Volunteers have a vital role to play in improving UK activity levels

This week is National Volunteering Week. Nearly two million adults in England contribute at least one hour a week to volunteering in sport, helping with everything from coaching to admin to event support. Two million is a lot, and the impact those volunteers can have is huge.

But there is a strong case to be made for working to increase that number even further. Inactivity is one of the biggest public health issues facing the UK: far too few people are regularly active every week. One way to increase activity is to increase the availability of community and grassroots sports programmes. The easier it is to exercise, the more likely it is that participation will increase. Similarly, the lower the cost of participating in sports, the more likely it is that activity levels will rise. Participation is lower among lower socio-economic groups, with the poorest households spending an average of as little as £2 per week on physical activity. Due to a lack of funding, grassroots programmes usually rely heavily on the time and enthusiasm of volunteers. Get more people volunteering in sport, and there will be more opportunities available for participating in sport. Utilising volunteers also keeps costs low, and participation cheap. The more opportunities available, and the lower the costs, the more likely it is that people will join the ranks of the regularly active. And that has benefits for everyone, both individually, and economically (as outlined in UK Active’s “Turning the Tide report“)

 

Whether or not grassroots sport should have to so heavily rely on volunteers is open to debate. Given the benefits of increased activity levels, both in terms of improvements in health, as well as the broader impact on education, employment, and the economy, perhaps more public money should be directed towards additional staffing for grassroots sports programmes. Perhaps Public Health England and Sport England should be promoting and funding grassroots sport to an even greater degree, to make it both more widely available, and cheaper, thereby increasing participation and improving public health.

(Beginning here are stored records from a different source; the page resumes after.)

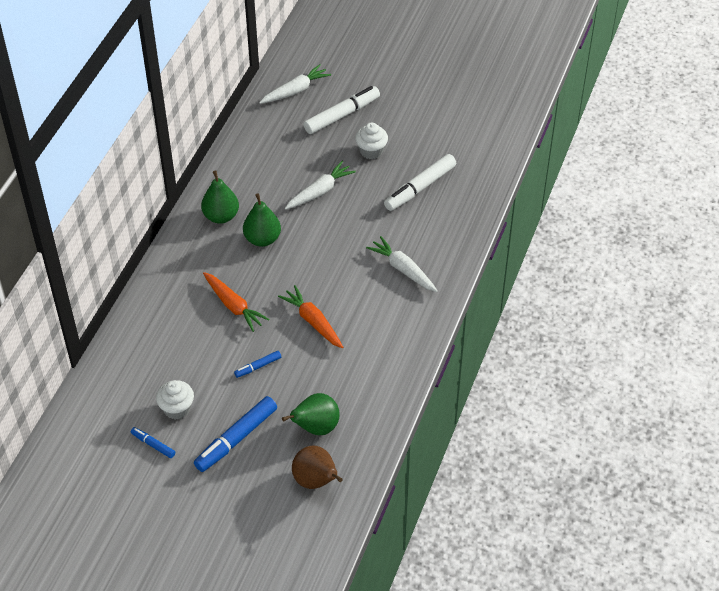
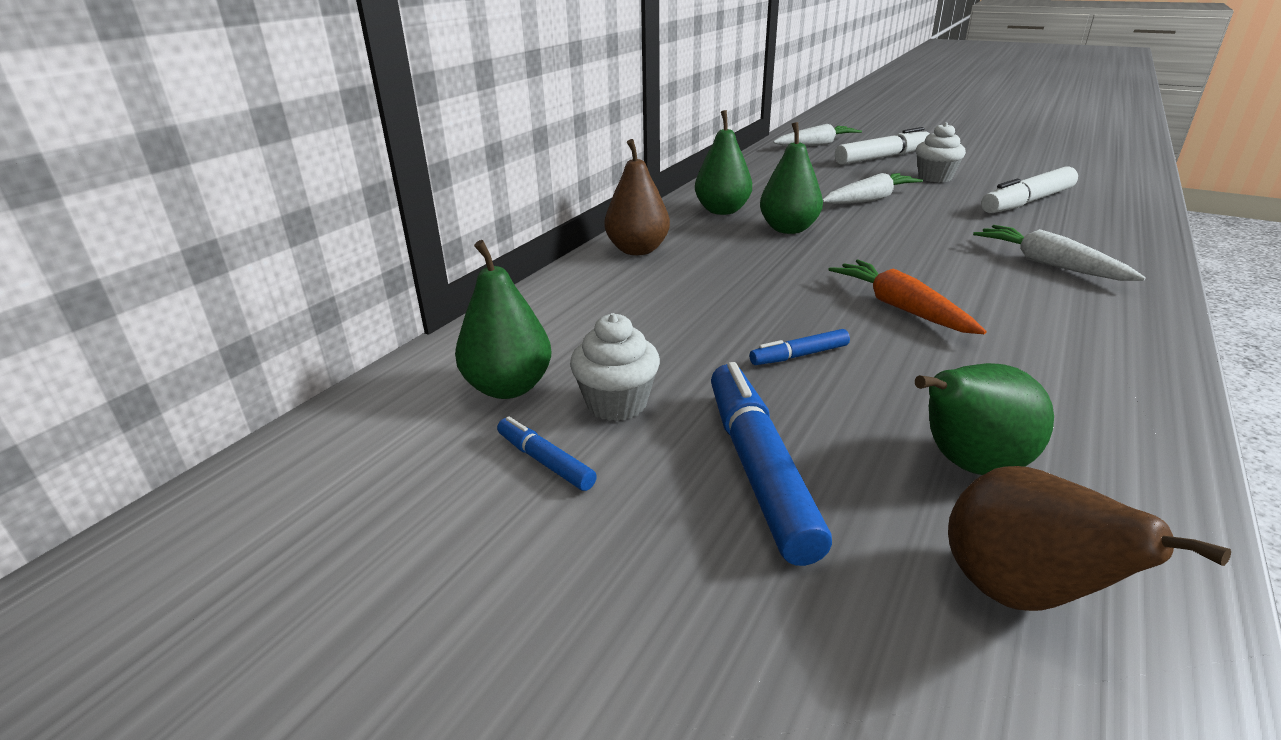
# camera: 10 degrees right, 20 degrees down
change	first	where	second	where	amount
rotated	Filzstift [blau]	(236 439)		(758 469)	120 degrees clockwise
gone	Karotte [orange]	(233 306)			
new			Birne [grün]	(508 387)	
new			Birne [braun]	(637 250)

More investment would help, but to employ the full time equivalent of the almost two million volunteers currently active in sport would cost around £2bn a year, at median wages. While the economic and societal gains that could be made through this approach are huge, even with an increase in investment it would be impossible to fully negate the need for volunteers. The cost of replacing them all with paid employees would be simply too high to ever be fully achievable.

So for now grassroots sport must rely on volunteers. And where Sport England and Public Health England can still have a big impact, for significantly less than £2bn, is in helping community sports programmes to recruit, and train even more volunteers. By committing to support grassroots organisations in managing their volunteers, and by promoting volunteering in sport, public bodies can still work towards improving activity levels, and in doing so improve the health and wellbeing of both individuals and society as a whole.